Baldinini: «La riscossa dal Covid arriva da diversificazione e mercati orientali»
Christian Prazzoli, amministratore delegato dell’azienda di calzature di lusso fondata nel 1910 in Romagna, fa il bilancio dell’anno stravolto dalla pandemia e annuncia una licenza con Add che produrrà capispalla invernali
di Ilaria Vesentini
4' di lettura
4' di lettura
Dopo un anno di tsunami Covid che ha ridotto del 30% il business e tagliato le prossime collezioni estive e invernali, il brand romagnolo di calzature di lusso Baldinini è pronto alla riscossa. Aiutato da un lato dalla ripartenza della Russia, da sempre mercato chiave che vale l'80% dei volumi, dall'altro dalla scelta strategica di diversificare nell'abbigliamento e nel lifestyle, con la firma di un primo importante accordo di licenza con la società milanese ADD (Comei & Co.) per sviluppare e distribuire una collezione outerwear per il prossimo autunno-inverno, che partirà con una prima capsule di cento capispalla uomo e donna, piumini di altissima qualità e ultra light da abbinare allo stile libero, contemporaneo ed esclusivo di Baldinini.
A fare il punto sui lasciti di questo anno emergenziale, tra lockdown improvvisi, esplosione dell'e-commerce e rivoluzione di gusti e mode, è Christian Prazzoli, da giugno scorso amministratore delegato della maison fondata in Romagna nel 1910.
Quali cambiamenti avete introdotto nei negozi e / o negli ambienti di lavoro in questo anno di emergenza Covid?

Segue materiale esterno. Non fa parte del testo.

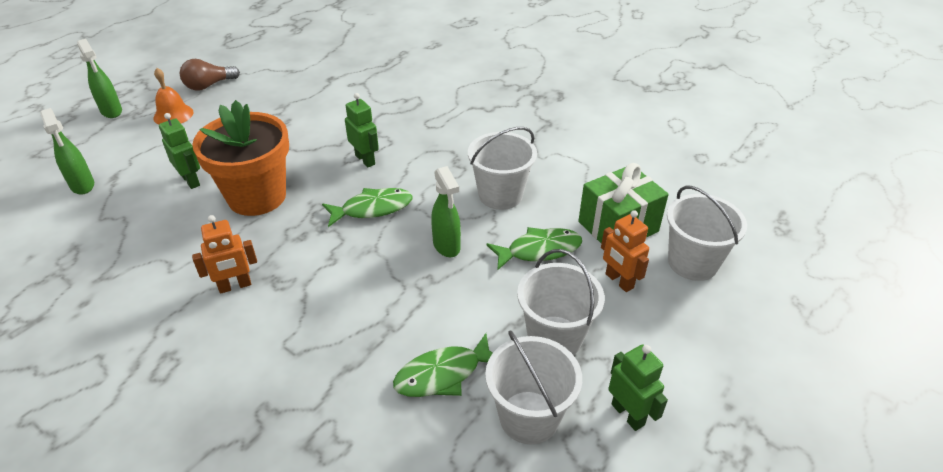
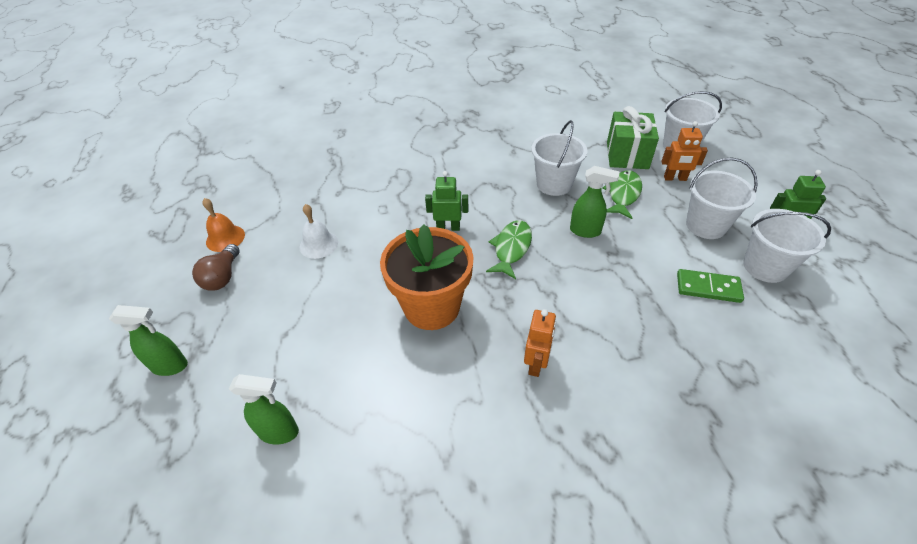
camera: 50 degrees left, 5 degrees up
(173, 115) = (240, 319): orange bell -> orange bell (225, 238)
(191, 180) = (363, 342): green robot -> none
(280, 107) = (318, 244): none -> white bell
(443, 374) = (708, 287): green fish -> green domino

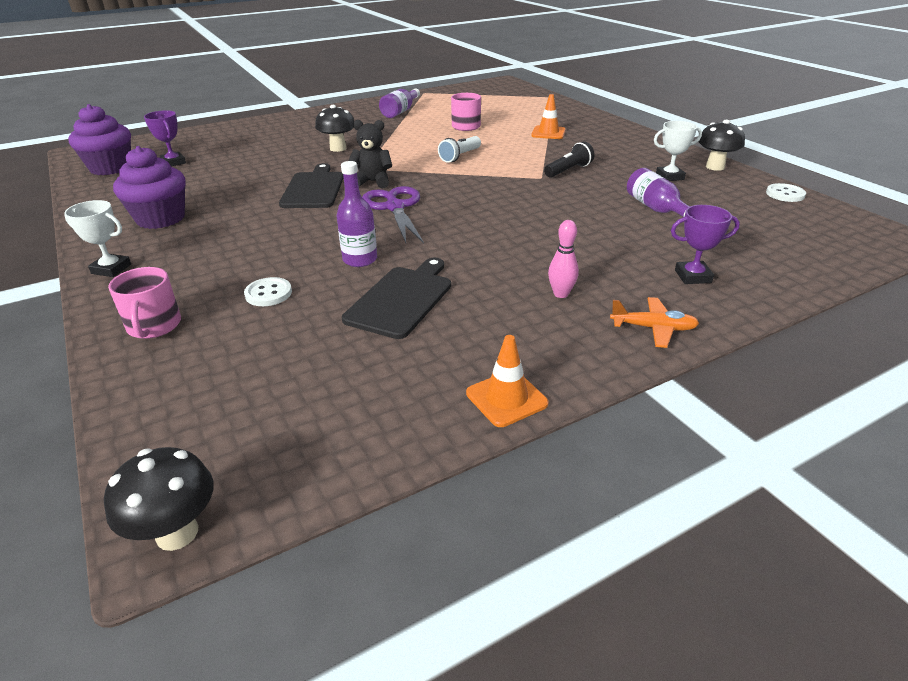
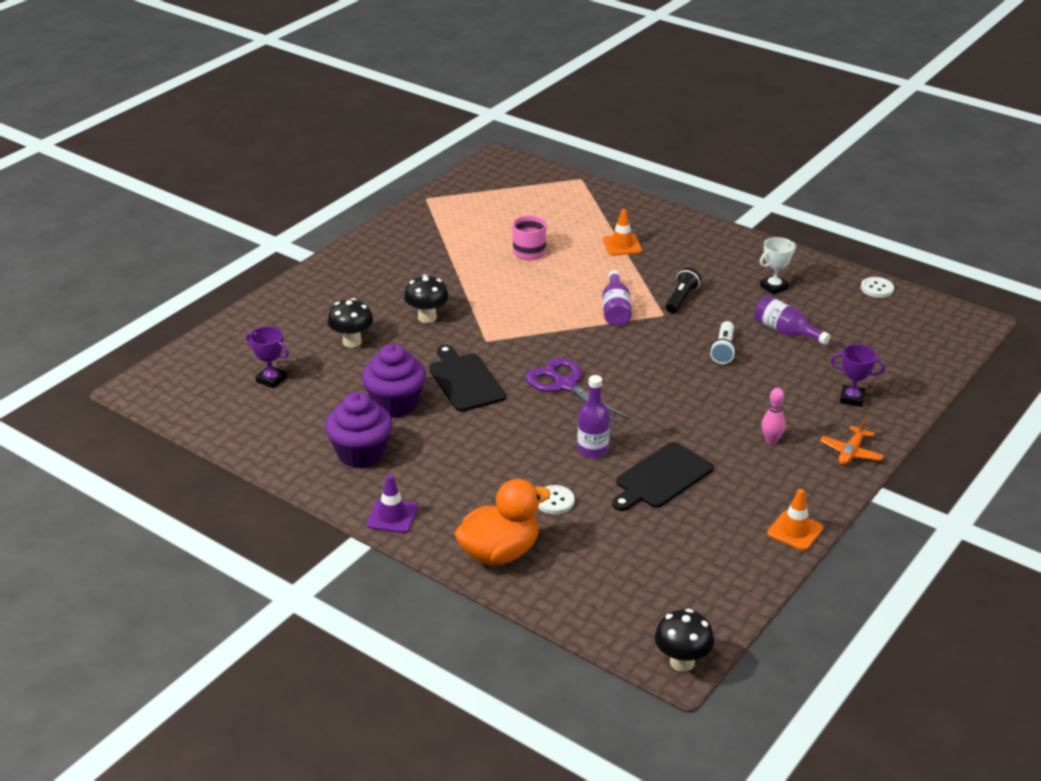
camera: 25 degrees left, 0 degrees up
(111, 168) = (211, 404): purple cupcake -> purple cupcake (395, 404)
(111, 269) = (392, 516): white trophy -> purple traffic cone
(154, 326) = (500, 553): pink mug -> orange duck
(372, 182) = (512, 357): black teddy bear -> none
(400, 112) = (433, 241): purple bottle -> purple bottle (615, 309)
(402, 299) = (661, 477): black cutting board -> black cutting board turned 135 degrees counterclockwise
(460, 156) = (564, 302): white flashlight -> white flashlight (723, 350)
(653, 328) = (851, 452): orange plane -> orange plane turned 135 degrees clockwise
(693, 276) = (852, 398): purple trophy -> purple trophy turned 45 degrees clockwise
(715, 167) = (804, 264): black mushroom -> black mushroom (352, 342)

Abbiamo introdotto fin da subito tutti i correttivi necessari a salvaguardare la salute di dipendenti e clienti per una shopping experience e un ambiente di lavoro in totale sicurezza. I punti vendita hanno rivisto completamente il merchandising per rispondere alle esigenze di un consumatore locale, mentre l'e-commerce, sopperendo in parte alle mancanze del fisico, ha visto una crescita importante del canale. Per quanto concerne gli uffici abbiamo favorito lo smart working anche se la maggioranza dei dipendenti, visti gli spazi ampi che abbiamo a disposizione e la sicurezza garantita, hanno preferito essere presenti fisicamente.
Quali novità resteranno oltre la pandemia?
Il canale e-commerce è quello che ha di più beneficiato di questa pandemia. Sono cadute molte barriere psicologiche all'acquisto di prodotti con costi elevati, anche per quei consumatori che magari non si sentivano a loro agio ad entrare in certi ambienti (virtuali).